When calling `Schema.validate()`, if the validation fails, a exception will be raised. When it passes, the method will return the input data.

**Example Validation (Pass)**

In [2]:
with open('example_map.yml') as file:
    config_map = yaml.safe_load(file)

g2r.validation.map.validate(config_map)

{'entity_tables': [{'map_node_label': ['Movie'],
   'table_name': 'e_movie',
   'columns': [{'map_node_property': 'tagline',
     'name': 'tagline',
     'dtype': 'str'},
    {'map_node_property': 'title', 'name': 'title', 'dtype': 'string'},
    {'map_node_property': 'released',
     'name': 'release_year',
     'dtype': 'int'}]},
  {'map_node_label': ['Person'],
   'table_name': 'e_person',
   'columns': [{'map_node_property': 'born',
     'name': 'year_of_birth',
     'dtype': 'int'},
    {'map_node_property': 'name', 'name': 'name', 'dtype': 'string'}]}],
 'relationship_tables': [{'map_edge_label': 'ACTED_IN',
   'table_name': 'r_acted_in',
   'map_from_node_label': ['Person'],
   'map_to_node_label': ['Movie'],
   'columns': [{'map_edge_property': 'roles',
     'name': 'roles',
     'dtype': 'list'}]},
  {'map_edge_label': 'DIRECTED',
   'table_name': 'r_directed',
   'map_from_node_label': ['Person'],
   'map_to_node_label': ['Movie']},
  {'map_edge_label': 'PRODUCED',
   'table_

**Example Validation (Fail)**

In [3]:
# Inserting a new key that violates the schema
config_map['new_key'] = None

try:
    g2r.validation.map.validate(config_map)
except Exception as error:
    message = str(error)

print(message)

# remove error
config_map.pop('new_key')

'Map Config (graph to relational)' Wrong key 'new_key' in {'entity_tables': [{'map_node_label': ['Movie'], 'table_name': 'e_movie', 'columns': [{'map_node_property': 'tagline', 'name': 'tagline', 'dtype': 'str'}, {'map_node_property': 'title', 'name': 'title', 'dtype': 'string'}, {'map_node_property': 'released', 'name': 'release_year', 'dtype': 'int'}]}, {'map_node_label': ['Person'], 'table_name': 'e_person', 'columns': [{'map_node_property': 'born', 'name': 'year_of_birth', 'dtype': 'int'}, {'map_node_property': 'name', 'name': 'name', 'dtype': 'string'}]}], 'relationship_tables': [{'map_edge_label': 'ACTED_IN', 'table_name': 'r_acted_in', 'map_from_node_label': ['Person'], 'map_to_node_label': ['Movie'], 'columns': [{'map_edge_property': 'roles', 'name': 'roles', 'dtype': 'list'}]}, {'map_edge_label': 'DIRECTED', 'table_name': 'r_directed', 'map_from_node_label': ['Person'], 'map_to_node_label': ['Movie']}, {'map_edge_label': 'PRODUCED', 'table_name': 'r_produced', 'map_from_node_l

## Using the Transformer Object

In [4]:
print(g2r.Transformer.__doc__)


    Takes
    * data: path to your valid JSON lines file
    * mapping: path to your mapping config YAML or an in-memory dict
    * begin_conversion: default behavior generates RDB format during validation for efficiency.

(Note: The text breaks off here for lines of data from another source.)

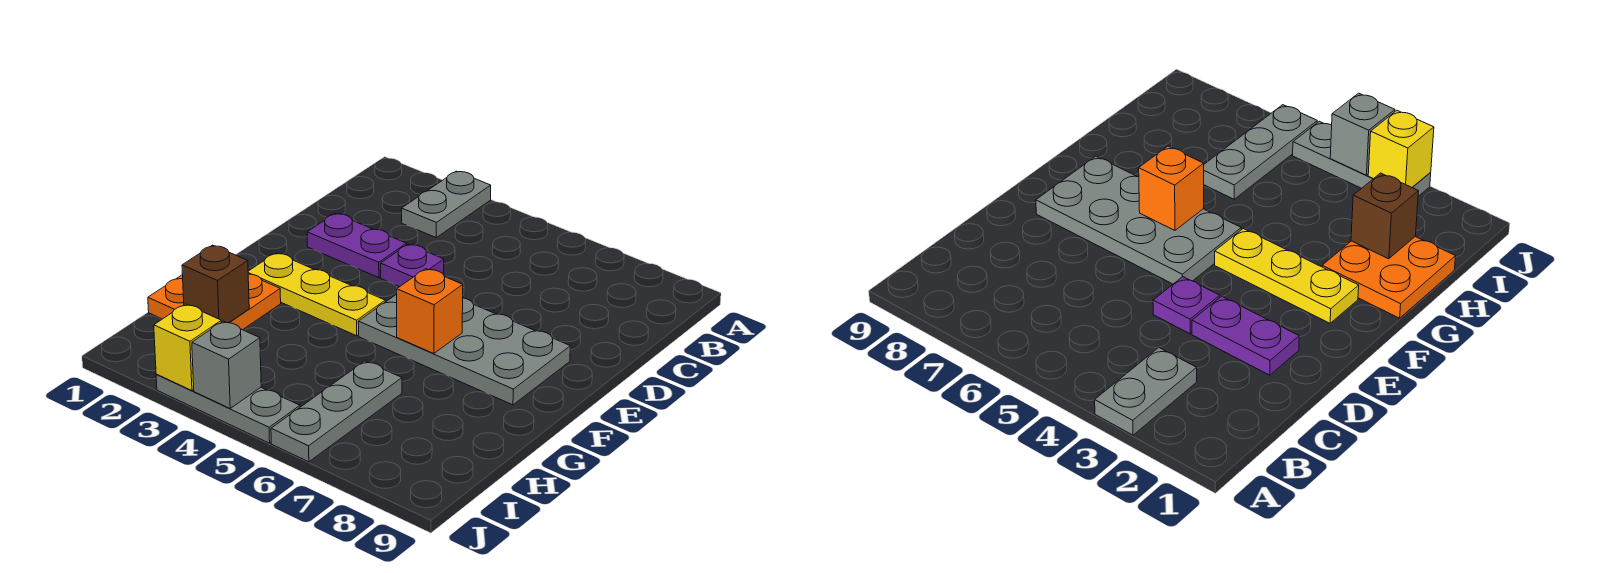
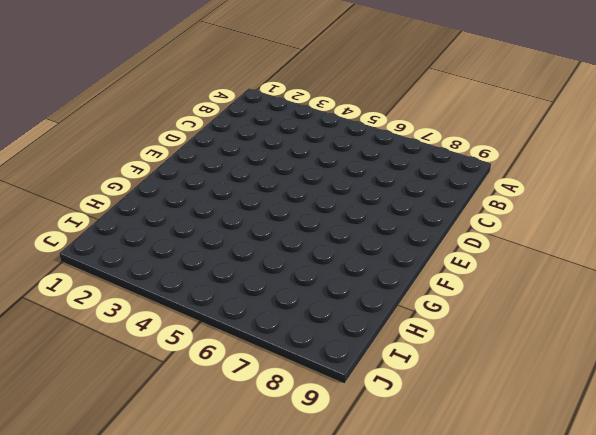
none -> grey plate A3:B3 level 1
none -> purple plate D2:D3 level 1
none -> purple plate D4 level 1

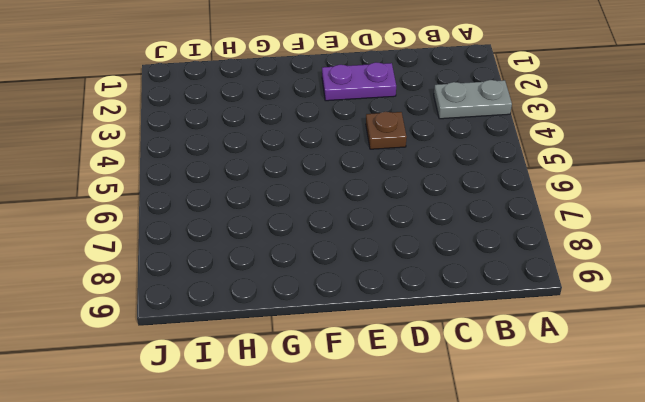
purple plate D2:E2 level 1 -> purple plate D2:D3 level 1
brown plate D4 level 1 -> purple plate D4 level 1
none -> grey plate E5:F8 level 1
none -> yellow plate F2:F4 level 1
none -> orange plate G1:H2 level 1

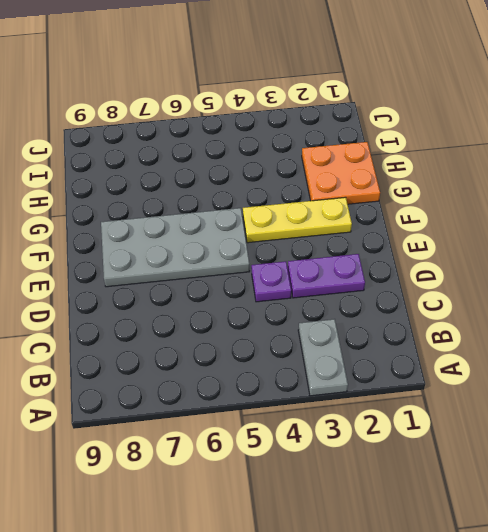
none -> grey plate H6:J6 level 1
none -> grey plate J3:J5 level 1
none -> orange brick F6 level 2

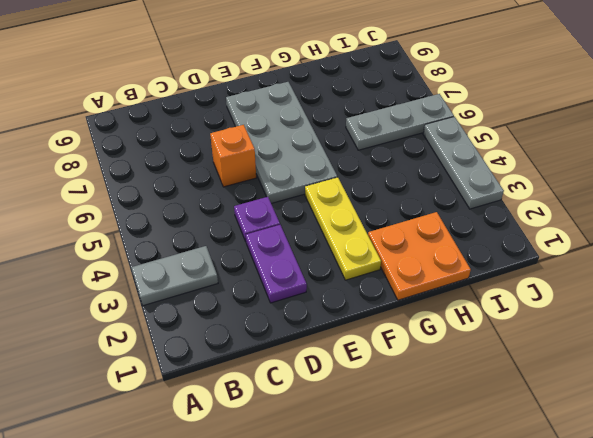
orange brick D6 level 1 -> orange brick F6 level 2
none -> brown brick H2 level 2
none -> yellow brick J3 level 2
none -> grey brick J4 level 2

Alternatively, call generate_rdb() after construction.

    Key Constructor Operations
    1. Validates the schema of mappings on construction, will raise error during failure.
    2. Validates data object by object, writing to RDB format for each success (if begin_conversion), will raise error during failure.

    Attributes
    * data: the loaded and validated JSON lines file (list of dicts)
    * mapping: the loaded config (dict)
    * rdb: a dict containing the output relational data

    Output Options
    * in-memory: access a dict of tables (list of lists) from self.rdb
    * csv: call write_to_csv() method
    * sql statements: call generate_sql() method
    


In [5]:
tformer = g2r.Transformer(data='example_data.json', mapping='example_map.yml', begin_conversion=False)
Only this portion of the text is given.